Plus on parle de sexualité ouvertement et avec aisance, plus on apprend que le sujet n’a pas besoin d’être tabou et on transmet donc moins ce malaise. D’ailleurs, ce ne sont pas tant les connaissances qu’on transmet à nos enfants sur la sexualité, mais notre vécu émotif durant les échanges avec eux. Cela déterminera beaucoup la relation qu’iels auront avec la sexualité plus tard. Les connaissances sont facilement corrigibles au besoin, l’état émotif fait un emprunt plus significatif. Il est donc très important de comprendre notre propre malaise et de tenter de le réduire le plus possible. Peu d’information sur la sexualité va traumatiser un enfant quand on y réfléchit.
Informer notre enfant qu’un pénis rentre dans le vagin et qu’il y a un liquide qui sort du pénis pour faire des bébés est tout aussi naturel pour eux que de leur expliquer le système digestif. En tant qu’adulte, nous avons par contre toute la complexité émotive et relationnelle qui vient avec l’acte sexuel. L’amour, le plaisir et le désir sont des notions qu’on peut expliquer à un autre moment dans son développement.
Quand avoir la première conversation, avec son enfant, sur la sexualité ?
À la première opportunité qui se présente ! Ton enfant se touche le pénis ou la vulve. On peut nommer les parties avec les « VRAIS » mots. Ce n’est pas un kiki ou un trésor. C’est un pénis, une vulve et un vagin. On peut leur nommer les différentes parties comme le clitoris, les grandes et petites lèvres, le gland, le prépuce, les testicules et le scrotum. Tout comme on peut le faire avec les autres parties du corps. Montrez-leur des livres d’anatomie détaillés et adaptés à leur âge avant le dodo comme lecture.

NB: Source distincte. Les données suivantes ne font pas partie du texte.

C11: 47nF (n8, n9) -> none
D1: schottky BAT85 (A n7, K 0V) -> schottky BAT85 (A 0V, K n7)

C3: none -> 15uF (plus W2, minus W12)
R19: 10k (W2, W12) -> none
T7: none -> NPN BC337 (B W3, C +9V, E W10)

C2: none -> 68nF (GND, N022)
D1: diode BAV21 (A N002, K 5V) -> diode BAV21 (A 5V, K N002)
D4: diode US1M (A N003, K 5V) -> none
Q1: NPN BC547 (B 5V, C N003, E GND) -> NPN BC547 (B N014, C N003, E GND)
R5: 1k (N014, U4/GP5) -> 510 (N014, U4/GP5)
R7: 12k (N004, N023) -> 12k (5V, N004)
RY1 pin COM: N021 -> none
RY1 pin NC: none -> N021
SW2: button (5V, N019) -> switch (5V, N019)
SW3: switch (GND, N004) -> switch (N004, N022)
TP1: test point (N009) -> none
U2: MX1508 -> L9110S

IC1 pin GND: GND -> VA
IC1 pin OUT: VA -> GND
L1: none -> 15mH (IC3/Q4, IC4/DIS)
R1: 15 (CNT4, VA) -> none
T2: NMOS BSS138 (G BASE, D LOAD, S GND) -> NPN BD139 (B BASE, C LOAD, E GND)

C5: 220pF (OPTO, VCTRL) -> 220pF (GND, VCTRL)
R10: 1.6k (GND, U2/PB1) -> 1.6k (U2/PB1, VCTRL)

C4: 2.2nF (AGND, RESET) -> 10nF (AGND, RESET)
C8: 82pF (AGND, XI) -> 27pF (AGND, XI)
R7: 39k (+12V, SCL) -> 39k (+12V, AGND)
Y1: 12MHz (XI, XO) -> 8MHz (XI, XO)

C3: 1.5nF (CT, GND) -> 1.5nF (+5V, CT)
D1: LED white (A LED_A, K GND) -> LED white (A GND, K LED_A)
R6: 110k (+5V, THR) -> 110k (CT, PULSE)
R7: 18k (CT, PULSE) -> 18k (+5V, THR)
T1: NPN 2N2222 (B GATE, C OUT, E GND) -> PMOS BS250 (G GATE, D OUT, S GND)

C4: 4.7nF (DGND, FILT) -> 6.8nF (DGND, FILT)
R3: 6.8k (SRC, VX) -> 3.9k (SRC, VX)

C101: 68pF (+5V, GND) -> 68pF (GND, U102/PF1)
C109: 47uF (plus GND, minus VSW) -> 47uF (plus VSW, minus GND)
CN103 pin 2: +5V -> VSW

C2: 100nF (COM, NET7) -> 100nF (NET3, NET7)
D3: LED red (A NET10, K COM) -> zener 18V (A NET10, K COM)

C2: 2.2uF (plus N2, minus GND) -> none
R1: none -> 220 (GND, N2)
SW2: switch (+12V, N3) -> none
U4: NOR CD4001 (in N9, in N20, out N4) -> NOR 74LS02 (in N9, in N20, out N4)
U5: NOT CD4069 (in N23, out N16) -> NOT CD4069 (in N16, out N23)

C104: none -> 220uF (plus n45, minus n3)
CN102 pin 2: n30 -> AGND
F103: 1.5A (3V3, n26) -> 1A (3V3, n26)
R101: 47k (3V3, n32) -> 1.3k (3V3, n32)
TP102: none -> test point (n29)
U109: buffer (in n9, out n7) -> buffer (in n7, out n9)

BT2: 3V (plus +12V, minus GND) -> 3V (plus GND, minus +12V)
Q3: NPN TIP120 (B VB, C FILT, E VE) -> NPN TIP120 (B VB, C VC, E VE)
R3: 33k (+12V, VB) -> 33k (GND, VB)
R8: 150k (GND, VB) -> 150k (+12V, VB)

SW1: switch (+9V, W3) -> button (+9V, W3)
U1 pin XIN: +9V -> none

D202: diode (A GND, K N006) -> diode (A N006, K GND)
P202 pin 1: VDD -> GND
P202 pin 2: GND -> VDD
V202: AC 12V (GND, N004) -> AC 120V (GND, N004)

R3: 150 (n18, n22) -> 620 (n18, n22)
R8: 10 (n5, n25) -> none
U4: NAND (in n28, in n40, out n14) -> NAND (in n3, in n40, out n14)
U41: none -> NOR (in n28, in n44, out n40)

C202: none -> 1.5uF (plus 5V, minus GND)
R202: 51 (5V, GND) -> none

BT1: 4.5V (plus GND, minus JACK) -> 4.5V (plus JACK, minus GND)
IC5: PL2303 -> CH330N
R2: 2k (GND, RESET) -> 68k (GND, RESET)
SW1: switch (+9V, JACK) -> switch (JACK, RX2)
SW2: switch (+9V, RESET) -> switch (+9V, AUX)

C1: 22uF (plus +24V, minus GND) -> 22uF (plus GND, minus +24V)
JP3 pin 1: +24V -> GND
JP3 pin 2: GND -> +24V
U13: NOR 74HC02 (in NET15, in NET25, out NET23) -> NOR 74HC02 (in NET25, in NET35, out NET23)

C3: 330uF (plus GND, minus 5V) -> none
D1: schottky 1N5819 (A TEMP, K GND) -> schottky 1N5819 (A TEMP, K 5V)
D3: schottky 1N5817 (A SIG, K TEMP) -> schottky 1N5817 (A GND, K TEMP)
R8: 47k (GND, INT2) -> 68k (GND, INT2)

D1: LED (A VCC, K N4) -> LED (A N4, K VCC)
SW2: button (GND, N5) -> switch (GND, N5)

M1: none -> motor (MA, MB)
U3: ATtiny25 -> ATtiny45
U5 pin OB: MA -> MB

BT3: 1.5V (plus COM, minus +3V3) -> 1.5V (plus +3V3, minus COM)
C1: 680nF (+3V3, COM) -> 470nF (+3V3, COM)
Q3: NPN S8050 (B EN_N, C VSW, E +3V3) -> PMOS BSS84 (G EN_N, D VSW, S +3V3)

S’il se touche les organes génitaux, on peut leur nommer que cela peut être plaisant et s’appelle la masturbation, mais qu’on le fait plutôt seul dans sa chambre ou quand il n’y a personne. On peut parler d’amour et d’amoureux-se et faire la distinction entre un ami(e). On peut leur parler de la nudité et de l’importance de l’intimité. Des différents styles de famille (homo et hétéro parentalité). La notion du consentement où ils peuvent dire non à des câlins et des bisous, même de leurs parents. Ils doivent demander permission avant d’en donner aussi. De cogner à la porte avant de rentrer dans leur chambre et la vôtre quand la porte est fermée.
En fait, vous avez probablement déjà parlé de sexualité à votre enfant, car chaque famille établie des règles et des normes à suivre à un très jeune âge sur les rôles de genre et la sexualité, surtout la nudité. Quand vous parlez de la différence entre les filles et les garçons… vous parlez de sexualité. Quand vous indiquez les moments où on peut être nu et devant qui, c’est de la sexualité. Il est important de se questionner sur les règles que l’on a établies et pourquoi. Quel impact a eu ses règles sur notre sexualité et celle sur la leur. Est-ce qu’elles sont restrictives, limitatives, libératrices, etc.